REQUIRED ACTION: Starting from the first line below, count the lines carrying the string "part" and answer with the count by itself.

[Data items]
>>>>

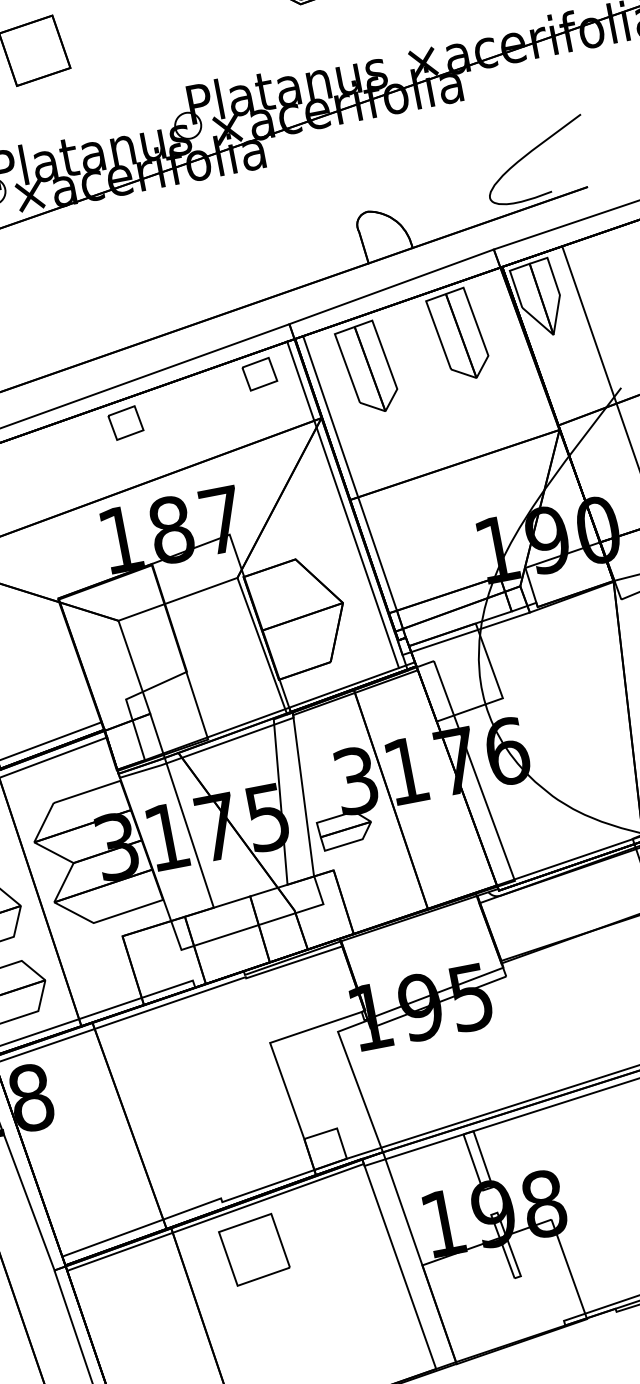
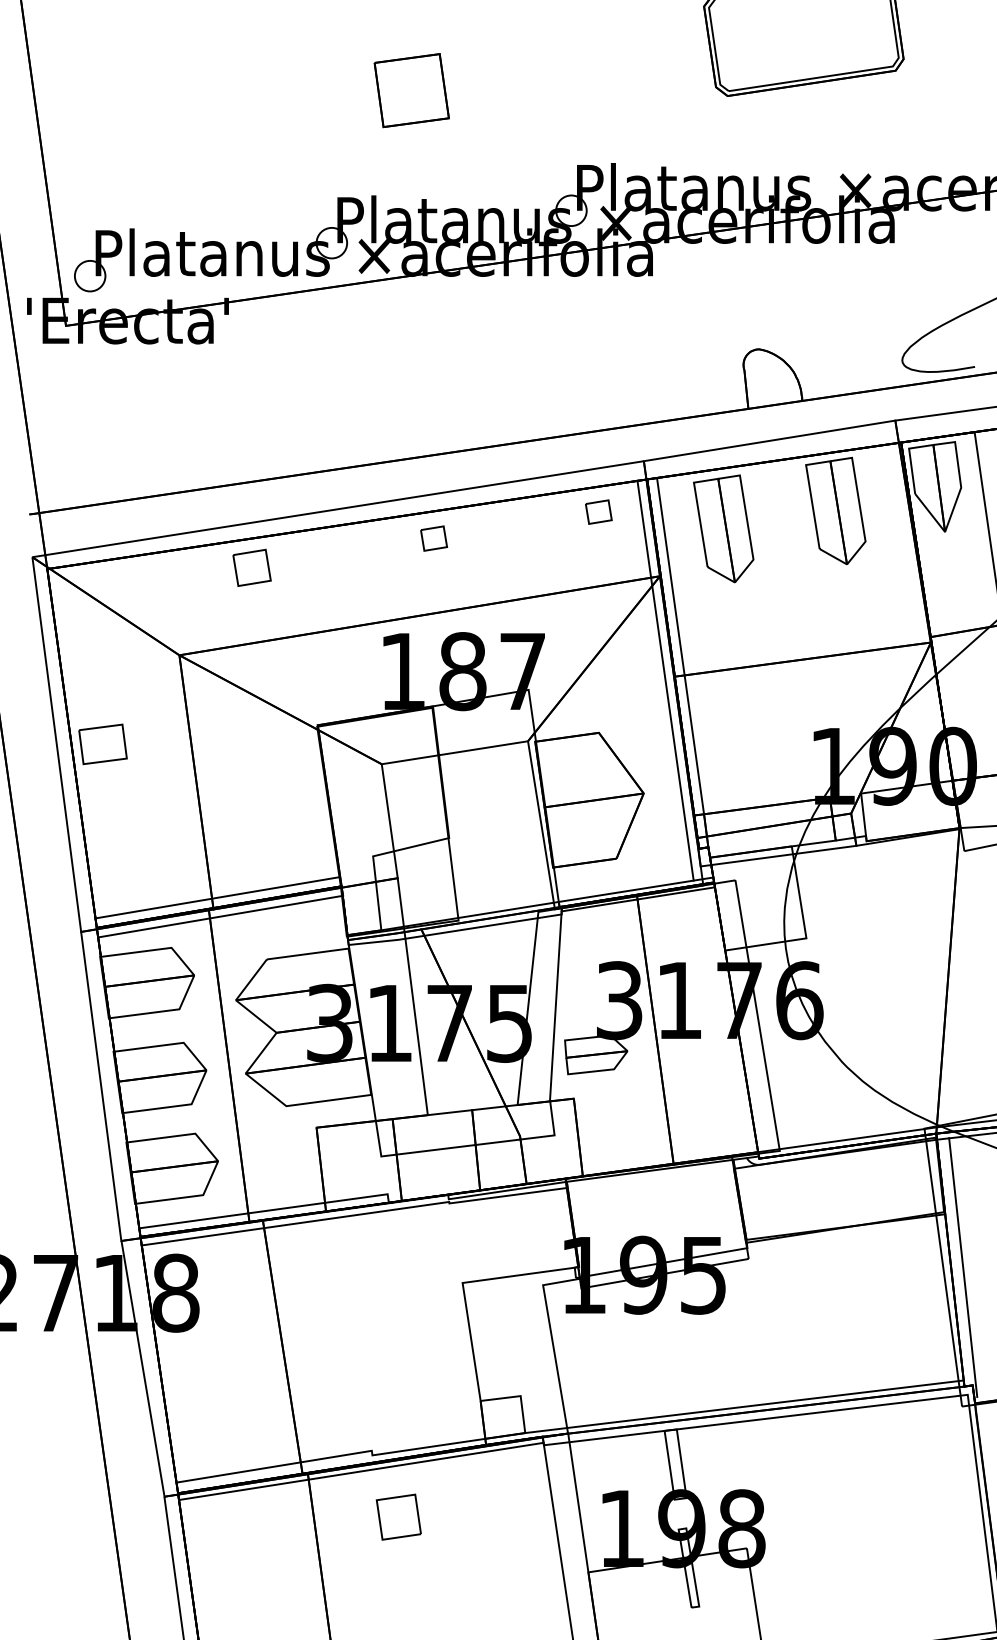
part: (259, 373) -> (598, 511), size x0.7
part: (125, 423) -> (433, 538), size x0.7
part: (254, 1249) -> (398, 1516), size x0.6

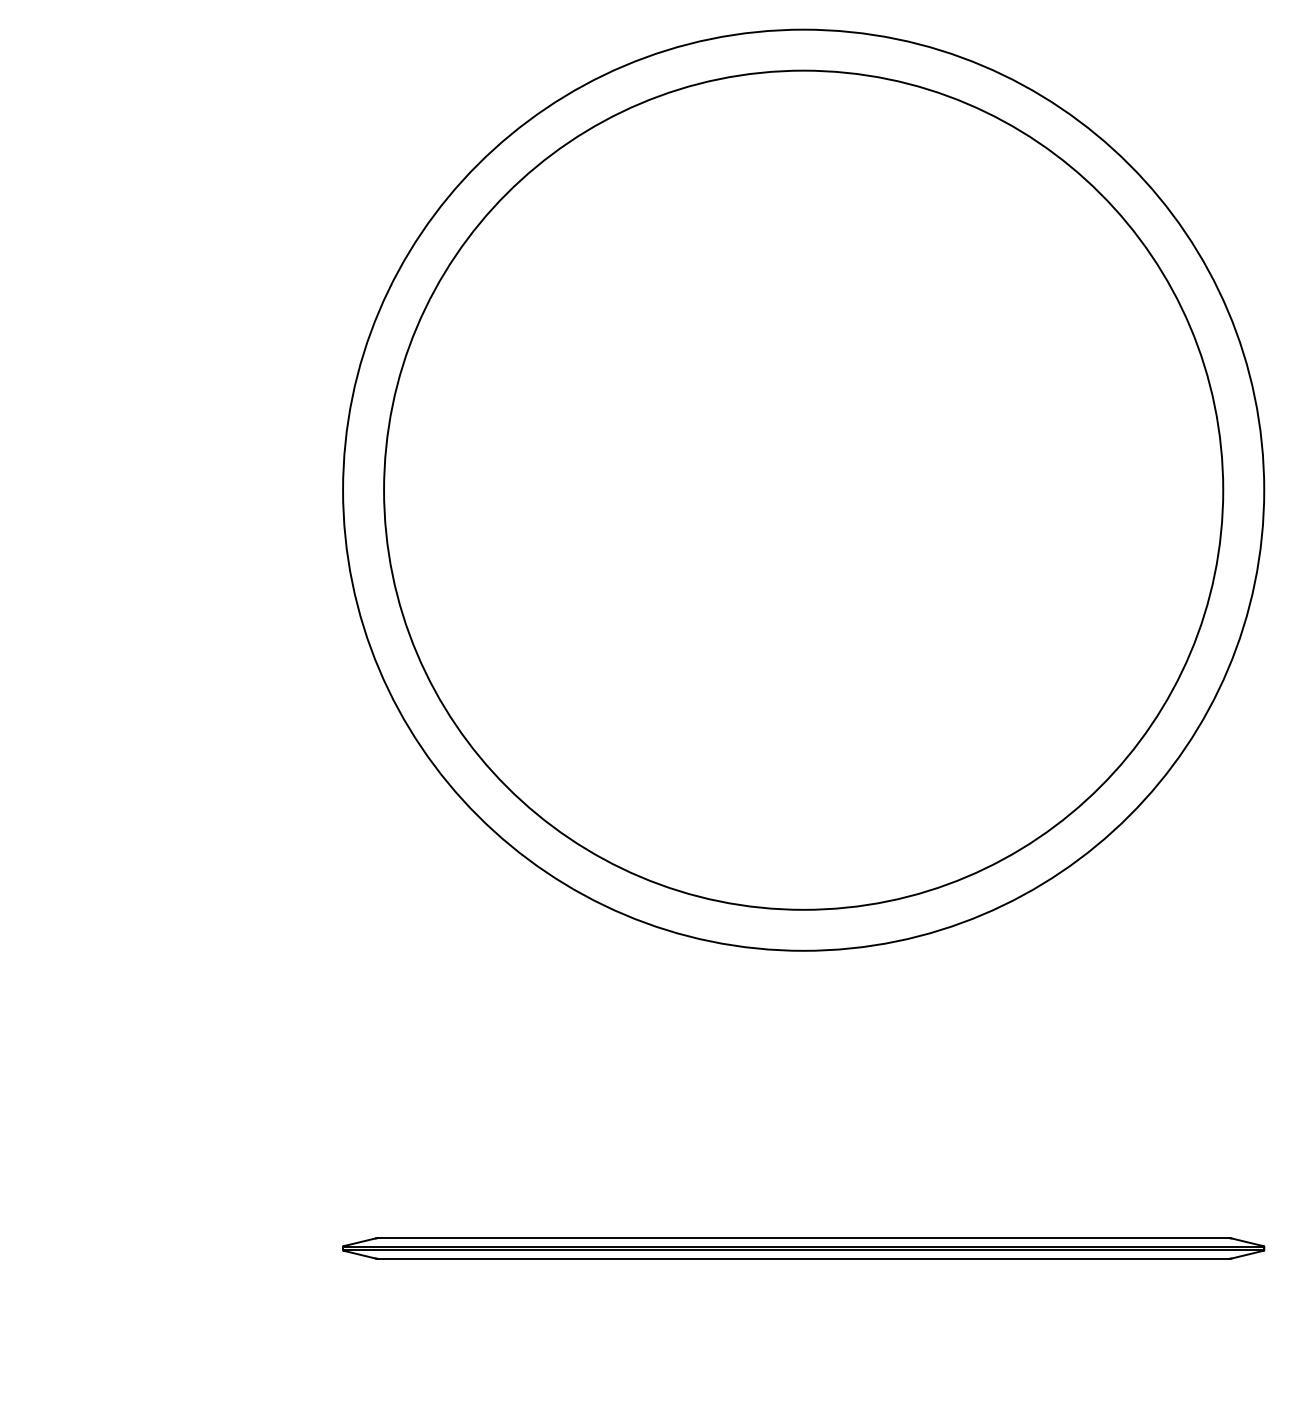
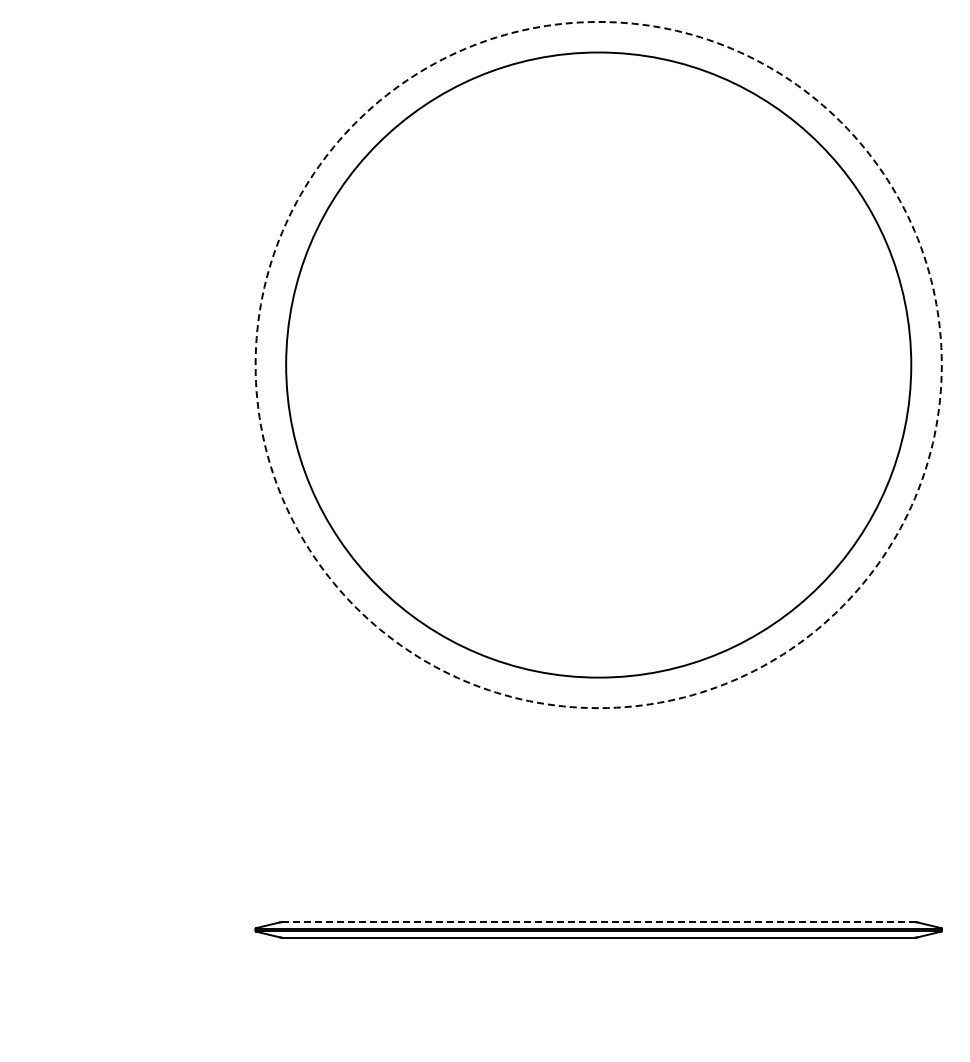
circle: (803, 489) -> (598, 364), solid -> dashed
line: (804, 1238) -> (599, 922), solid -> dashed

<<<<

RESULT OF THIS EXERCISE: 3